The Wöbbelin concentration camp—sometimes referred to as Ludwigslust concentration camp—was established by the SS near the city of Ludwigslust in 1945.  At the end of World War II, as the Line of contact between Soviet and other Allied forces formed, Ludwigslust was captured by British troops initially, then handed over to American troops.  After several months the US troops departed and allowed Soviet troops to enter under the Yalta agreement designating the occupation of Mecklenburg to be administered by the Soviets.

Sights
 Schloss Ludwigslust, a Baroque residential palace built in 1772–1776, according to plans by Johann Joachim Busch. It is called the "Little Versailles of Mecklenburg". The palace is in the middle of the palace garden (Schlosspark), a vast park (120 ha.) in the English style, with canals, fountains and artificial cascades.
 The Stadtkirche (Municipal- / City-Church), built in 1765–1770 in Neoclassical style with Baroque sway. Its classical design, with a portico resting on six doric columns, gives the church an appearance similar to a Greek temple.

Transport

Ludwigslust railway station is served by ICE, EC, IC and RE services.

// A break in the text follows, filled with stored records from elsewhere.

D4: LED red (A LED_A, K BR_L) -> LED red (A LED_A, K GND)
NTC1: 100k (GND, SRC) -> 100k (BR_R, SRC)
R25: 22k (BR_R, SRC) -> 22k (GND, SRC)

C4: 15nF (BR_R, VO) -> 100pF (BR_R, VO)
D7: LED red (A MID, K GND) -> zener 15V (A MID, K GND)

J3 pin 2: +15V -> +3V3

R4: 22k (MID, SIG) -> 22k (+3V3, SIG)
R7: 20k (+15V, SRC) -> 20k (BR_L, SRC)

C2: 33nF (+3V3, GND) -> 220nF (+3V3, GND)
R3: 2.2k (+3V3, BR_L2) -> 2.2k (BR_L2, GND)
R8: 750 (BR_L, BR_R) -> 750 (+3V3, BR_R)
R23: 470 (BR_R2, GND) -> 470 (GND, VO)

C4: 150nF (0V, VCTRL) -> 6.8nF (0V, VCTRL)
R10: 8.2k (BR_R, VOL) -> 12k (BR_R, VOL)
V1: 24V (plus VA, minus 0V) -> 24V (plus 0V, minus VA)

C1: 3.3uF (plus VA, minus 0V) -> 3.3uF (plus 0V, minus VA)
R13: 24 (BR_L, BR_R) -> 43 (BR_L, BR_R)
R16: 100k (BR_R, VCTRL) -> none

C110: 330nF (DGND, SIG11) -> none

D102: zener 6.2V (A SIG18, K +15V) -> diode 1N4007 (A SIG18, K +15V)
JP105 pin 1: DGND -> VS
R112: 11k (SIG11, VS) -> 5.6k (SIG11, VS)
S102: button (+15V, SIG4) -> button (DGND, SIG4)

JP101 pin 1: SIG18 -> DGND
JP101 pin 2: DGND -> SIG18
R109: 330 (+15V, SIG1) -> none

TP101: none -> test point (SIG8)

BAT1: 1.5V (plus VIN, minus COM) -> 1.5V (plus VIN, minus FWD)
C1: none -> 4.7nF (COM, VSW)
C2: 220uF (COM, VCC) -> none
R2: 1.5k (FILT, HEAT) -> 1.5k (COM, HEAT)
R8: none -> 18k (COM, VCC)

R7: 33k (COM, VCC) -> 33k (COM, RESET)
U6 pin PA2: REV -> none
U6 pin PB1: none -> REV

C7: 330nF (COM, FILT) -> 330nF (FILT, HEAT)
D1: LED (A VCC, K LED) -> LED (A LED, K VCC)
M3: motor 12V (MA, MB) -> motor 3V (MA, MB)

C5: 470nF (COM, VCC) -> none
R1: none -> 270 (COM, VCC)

Twin towns — sister cities

Ludwigslust is twinned with:
 Ahrensburg, Germany
 Muscatine, United States
 Kamskoye Ustye, Russia

Notable people

 Frederick Louis, Hereditary Grand Duke of Mecklenburg-Schwerin (1778–1819), Hereditary Prince of Mecklenburg, Hereditary Grand Duke of Mecklenburg in Mecklenburg-Schwerin, member of the House of Mecklenburg-Schwerin
 Rudolph Suhrlandt (1781–1862), portrait painter and lithographer
 Duchess Charlotte Frederica of Mecklenburg-Schwerin (1784–1840), duchess of Mecklenburg; Crown Princess of Denmark
 Franz Passow (1786–1833), classical philologist
 Ludwig von Lützow (politician) (1793–1872), Mecklenburg statesman and politician
 Paul Frederick, Grand Duke of Mecklenburg-Schwerin (1800–1842), Grand Duke of Mecklenburg
 Franz Benque (1841–1921), photographer
 Ludwig Beissner (1843–1927), botanist
 Frederick Francis III, Grand Duke of Mecklenburg-Schwerin (1851–1897), Grand Duke of Mecklenburg in Mecklenburg-Schwerin
 Duke Paul Frederick of Mecklenburg (1852–1923), Duke of Mecklenburg, General of the Cavalry
 Duchess Marie of Mecklenburg-Schwerin (1854–1920), Grand Duchess of Russia
 Johannes Gillhoff (1861–1930), teacher, folklorist and writer (born in Glaisin)
 Duke Christian Louis of Mecklenburg (1912–1996), nobleman, head of the house Mecklenburg
 Annelies Burmeister (1928–1988), singer
 Manfred Osten (born 1938), author and cultural historian
 Bernd Spier (born 1944), crooner
 Christoph Biemann (born 1952), author, director and television supporter
 Helmut Holter (born 1953), politician 
 Birgit Jerschabek (born 1969), long-distance runner
 Bastian Reinhardt (born 1975), footballer

References

External links
 official site (town)
 official site (county)
 The Embracing Forest An American visits Ludwigslust and vicinity in 2005 and finds more history than he expected.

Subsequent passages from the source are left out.